Aranżację zdjęć robiła męska część rodzinki - sztuk dwa:)
Jeśli chcecie się dowiedzieć co mówią Marsjanie, którzy napadli na nasz sernik, tutaj jest link do marsjańskiego alfabetu;)
Sernik z Marsa
Składniki:
250 g ciasteczek czekoladowych digestive z czekoladą (kupiłam w Tesco)
150g rozpuszczonego masła
2 łyżki brązowego cukru
20g masła dodatkowo
300 ml śmietanki kremówki (30%)
50g mlecznej czekolady, posiekanej
3 łyżeczki żelatyny (dałam 4)
60 ml gorącej wody do rozpuszczenia żelatyny
500g białego sera kremowego (trzykrotnie mielony lub mascarpone) Ja dałam serek do wypieków President .
110 g cukru pudru
180 g batoników Mars, posiekanych na kawałeczki ok. 1 cm
Ciastka ugnieść łyżką lub zmiksować na gładko tak, by nie było grudek.

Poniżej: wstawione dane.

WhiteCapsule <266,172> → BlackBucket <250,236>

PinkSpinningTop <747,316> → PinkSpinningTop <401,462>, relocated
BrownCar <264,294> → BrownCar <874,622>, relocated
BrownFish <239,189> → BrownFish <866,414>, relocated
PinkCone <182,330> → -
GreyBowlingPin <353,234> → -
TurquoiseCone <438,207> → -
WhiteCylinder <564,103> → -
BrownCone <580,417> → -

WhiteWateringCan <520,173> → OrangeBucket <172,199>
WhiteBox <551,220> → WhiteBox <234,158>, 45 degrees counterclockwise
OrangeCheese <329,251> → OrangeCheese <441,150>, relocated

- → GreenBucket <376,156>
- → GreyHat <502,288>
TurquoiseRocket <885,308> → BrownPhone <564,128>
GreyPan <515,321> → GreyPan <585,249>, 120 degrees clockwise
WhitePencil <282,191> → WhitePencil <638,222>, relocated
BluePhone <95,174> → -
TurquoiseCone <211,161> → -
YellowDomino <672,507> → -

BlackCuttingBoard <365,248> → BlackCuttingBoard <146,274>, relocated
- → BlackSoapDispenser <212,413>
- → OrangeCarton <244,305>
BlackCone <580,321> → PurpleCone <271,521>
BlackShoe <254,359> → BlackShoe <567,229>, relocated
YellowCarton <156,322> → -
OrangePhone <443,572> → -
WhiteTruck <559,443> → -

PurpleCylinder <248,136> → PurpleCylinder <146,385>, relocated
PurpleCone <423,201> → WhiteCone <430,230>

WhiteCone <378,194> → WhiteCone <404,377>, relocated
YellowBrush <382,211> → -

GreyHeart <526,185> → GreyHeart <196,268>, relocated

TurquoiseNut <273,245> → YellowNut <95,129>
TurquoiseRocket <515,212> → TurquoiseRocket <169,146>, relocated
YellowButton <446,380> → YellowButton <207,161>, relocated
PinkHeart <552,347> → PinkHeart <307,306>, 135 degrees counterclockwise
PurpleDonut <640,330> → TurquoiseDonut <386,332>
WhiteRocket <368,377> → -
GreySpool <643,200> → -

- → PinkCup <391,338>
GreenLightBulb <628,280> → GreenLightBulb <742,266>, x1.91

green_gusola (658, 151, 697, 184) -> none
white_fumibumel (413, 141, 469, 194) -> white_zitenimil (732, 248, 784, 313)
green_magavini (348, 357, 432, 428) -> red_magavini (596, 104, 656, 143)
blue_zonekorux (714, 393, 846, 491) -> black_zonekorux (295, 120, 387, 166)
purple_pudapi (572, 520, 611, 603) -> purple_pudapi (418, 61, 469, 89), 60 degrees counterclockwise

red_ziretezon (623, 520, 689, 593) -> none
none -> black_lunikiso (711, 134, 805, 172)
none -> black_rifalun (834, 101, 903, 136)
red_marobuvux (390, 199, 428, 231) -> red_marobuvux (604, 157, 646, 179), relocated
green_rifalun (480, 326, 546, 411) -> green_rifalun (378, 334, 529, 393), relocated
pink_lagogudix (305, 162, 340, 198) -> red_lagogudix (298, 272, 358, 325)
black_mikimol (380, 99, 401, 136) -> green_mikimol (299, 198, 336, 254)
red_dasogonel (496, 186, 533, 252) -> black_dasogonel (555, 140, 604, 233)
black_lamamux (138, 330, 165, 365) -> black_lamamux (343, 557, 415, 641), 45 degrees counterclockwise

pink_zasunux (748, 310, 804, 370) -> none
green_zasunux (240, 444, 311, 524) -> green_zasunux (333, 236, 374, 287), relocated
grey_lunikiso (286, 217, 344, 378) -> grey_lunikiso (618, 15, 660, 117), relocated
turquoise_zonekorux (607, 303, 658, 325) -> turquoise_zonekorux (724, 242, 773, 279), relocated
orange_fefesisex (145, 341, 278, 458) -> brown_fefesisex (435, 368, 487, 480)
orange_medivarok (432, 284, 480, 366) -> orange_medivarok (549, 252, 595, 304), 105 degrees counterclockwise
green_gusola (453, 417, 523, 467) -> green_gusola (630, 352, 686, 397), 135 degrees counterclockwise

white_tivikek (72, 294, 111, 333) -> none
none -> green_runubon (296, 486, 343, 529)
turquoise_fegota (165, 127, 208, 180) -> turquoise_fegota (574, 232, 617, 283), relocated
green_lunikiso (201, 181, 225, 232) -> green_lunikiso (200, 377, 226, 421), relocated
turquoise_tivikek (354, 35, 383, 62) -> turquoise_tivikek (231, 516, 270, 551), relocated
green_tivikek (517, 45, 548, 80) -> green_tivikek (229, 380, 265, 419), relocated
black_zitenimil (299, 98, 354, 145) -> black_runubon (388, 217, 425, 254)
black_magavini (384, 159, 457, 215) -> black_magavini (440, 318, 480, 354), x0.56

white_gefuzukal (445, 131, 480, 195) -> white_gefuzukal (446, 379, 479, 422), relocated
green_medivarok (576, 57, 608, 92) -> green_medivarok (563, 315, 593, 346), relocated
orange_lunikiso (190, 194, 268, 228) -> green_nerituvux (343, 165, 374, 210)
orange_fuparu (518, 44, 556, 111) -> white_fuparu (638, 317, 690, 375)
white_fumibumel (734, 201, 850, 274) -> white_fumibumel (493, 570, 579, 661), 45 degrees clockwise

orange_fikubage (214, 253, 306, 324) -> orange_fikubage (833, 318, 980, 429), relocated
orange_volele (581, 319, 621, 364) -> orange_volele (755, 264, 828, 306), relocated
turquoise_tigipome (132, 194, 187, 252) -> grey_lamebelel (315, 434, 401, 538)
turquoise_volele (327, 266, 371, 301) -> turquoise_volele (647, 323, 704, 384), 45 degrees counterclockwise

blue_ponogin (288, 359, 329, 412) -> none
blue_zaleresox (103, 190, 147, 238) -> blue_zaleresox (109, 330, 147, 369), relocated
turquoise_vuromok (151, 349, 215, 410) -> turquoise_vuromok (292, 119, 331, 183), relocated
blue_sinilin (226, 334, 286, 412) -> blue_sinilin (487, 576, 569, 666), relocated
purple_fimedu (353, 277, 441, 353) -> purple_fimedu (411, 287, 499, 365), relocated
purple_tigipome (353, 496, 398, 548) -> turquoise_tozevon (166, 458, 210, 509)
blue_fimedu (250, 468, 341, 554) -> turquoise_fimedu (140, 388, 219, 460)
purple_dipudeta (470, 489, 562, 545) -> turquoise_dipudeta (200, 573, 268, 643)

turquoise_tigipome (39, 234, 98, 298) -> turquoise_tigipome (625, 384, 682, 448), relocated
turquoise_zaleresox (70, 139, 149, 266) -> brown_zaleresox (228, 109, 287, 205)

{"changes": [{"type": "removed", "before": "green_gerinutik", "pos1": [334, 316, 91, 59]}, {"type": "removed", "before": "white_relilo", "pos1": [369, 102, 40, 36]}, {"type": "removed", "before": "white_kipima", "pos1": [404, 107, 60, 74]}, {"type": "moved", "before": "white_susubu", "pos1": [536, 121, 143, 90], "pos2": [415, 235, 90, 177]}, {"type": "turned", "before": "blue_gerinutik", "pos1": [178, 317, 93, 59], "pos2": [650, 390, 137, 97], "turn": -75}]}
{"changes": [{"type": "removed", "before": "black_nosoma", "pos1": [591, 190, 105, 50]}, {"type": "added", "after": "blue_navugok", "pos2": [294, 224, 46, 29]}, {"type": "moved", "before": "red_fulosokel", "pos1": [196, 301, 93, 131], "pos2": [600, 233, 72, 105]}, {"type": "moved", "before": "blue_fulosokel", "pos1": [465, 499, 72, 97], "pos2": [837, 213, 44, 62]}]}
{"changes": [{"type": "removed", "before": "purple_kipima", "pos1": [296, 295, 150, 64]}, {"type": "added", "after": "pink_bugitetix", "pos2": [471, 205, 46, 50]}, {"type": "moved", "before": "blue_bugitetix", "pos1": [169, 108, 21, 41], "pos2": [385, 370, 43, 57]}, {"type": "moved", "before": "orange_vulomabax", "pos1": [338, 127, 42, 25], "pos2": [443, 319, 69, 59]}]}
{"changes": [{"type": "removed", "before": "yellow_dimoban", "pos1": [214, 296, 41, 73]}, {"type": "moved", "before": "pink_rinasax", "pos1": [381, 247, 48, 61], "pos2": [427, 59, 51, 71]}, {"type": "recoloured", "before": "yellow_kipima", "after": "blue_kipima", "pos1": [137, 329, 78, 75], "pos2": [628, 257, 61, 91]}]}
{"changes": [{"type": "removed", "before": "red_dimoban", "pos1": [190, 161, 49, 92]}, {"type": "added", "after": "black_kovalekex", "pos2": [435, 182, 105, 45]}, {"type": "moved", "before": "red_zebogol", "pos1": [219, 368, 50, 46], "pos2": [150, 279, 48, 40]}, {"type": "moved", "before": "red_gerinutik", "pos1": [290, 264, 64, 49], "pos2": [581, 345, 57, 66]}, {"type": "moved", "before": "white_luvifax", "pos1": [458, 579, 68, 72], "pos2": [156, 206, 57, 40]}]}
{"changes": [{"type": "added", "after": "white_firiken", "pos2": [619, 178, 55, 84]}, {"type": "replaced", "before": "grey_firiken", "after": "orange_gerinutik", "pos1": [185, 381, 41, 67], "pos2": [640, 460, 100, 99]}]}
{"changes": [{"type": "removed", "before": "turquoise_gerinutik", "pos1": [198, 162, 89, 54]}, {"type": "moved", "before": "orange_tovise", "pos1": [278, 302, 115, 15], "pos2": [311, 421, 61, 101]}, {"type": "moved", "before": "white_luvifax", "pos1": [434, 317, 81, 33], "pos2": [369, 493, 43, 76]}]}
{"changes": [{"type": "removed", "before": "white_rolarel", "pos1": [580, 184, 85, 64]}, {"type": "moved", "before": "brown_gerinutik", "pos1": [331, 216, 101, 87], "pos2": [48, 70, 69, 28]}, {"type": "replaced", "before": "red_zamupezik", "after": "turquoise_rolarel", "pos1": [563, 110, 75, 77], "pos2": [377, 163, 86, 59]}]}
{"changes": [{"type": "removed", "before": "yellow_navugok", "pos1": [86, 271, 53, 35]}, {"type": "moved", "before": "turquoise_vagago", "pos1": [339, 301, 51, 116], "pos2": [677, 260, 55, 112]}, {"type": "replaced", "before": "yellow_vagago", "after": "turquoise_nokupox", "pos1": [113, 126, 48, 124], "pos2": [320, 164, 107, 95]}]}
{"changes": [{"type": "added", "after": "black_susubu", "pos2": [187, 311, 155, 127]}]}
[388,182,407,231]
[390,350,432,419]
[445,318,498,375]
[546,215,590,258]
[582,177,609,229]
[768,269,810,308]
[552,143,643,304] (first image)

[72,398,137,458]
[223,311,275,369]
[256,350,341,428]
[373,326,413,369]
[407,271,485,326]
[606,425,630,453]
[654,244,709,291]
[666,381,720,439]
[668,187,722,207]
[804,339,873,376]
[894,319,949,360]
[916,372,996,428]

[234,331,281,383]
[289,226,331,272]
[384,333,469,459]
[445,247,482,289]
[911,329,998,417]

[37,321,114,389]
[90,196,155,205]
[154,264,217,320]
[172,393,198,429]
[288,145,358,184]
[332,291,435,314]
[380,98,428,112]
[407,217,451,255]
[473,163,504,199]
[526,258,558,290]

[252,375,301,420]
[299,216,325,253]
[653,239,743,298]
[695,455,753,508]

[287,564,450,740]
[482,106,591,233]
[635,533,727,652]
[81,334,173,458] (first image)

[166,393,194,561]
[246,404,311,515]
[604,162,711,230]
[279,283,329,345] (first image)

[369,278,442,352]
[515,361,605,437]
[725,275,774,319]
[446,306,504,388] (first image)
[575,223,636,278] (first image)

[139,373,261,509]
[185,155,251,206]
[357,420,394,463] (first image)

Dodać roztopione masło i wyrobić gładką masę. Tortownicę (20cm) wyłożyć folią aluminiową, następnie wyłożyć na nią masę ciasteczkową, dokładnie ugnieść.
Zrobić także boki ciasta. Wstawić do lodówki na około 30 minut.
W małym garnuszku rozpuścić dodatkowe masło z brązowym cukrem i 2 łyżkami kremówki. Ma powstać sos. Ostudzić.
W następnym garnuszku roztopić czekoladę z 2 łyżkami kremówki. Odstawić.
Ubić pozostałą kremówkę.
Żelatynę rozpuścić w gorącej wodzie.
Ser ubić z cukrem pudrem na gładką masę. Wymieszać z ubitą śmietaną. Powoli wlewać ciepłą żelatynę, wymieszać i dodać posiekane marsy.
Wyjąć z lodówki tortownicę ze spodem i ułożyć na niej połowę masy serowej, polać ją połową sosu maślanego i czekoladowego tworząc "esy-floresy". Nałożyć pozostałą część masy serowej, wygładzić i polać resztą sosów.
Wstawić do lodówki na minimum 3 godziny.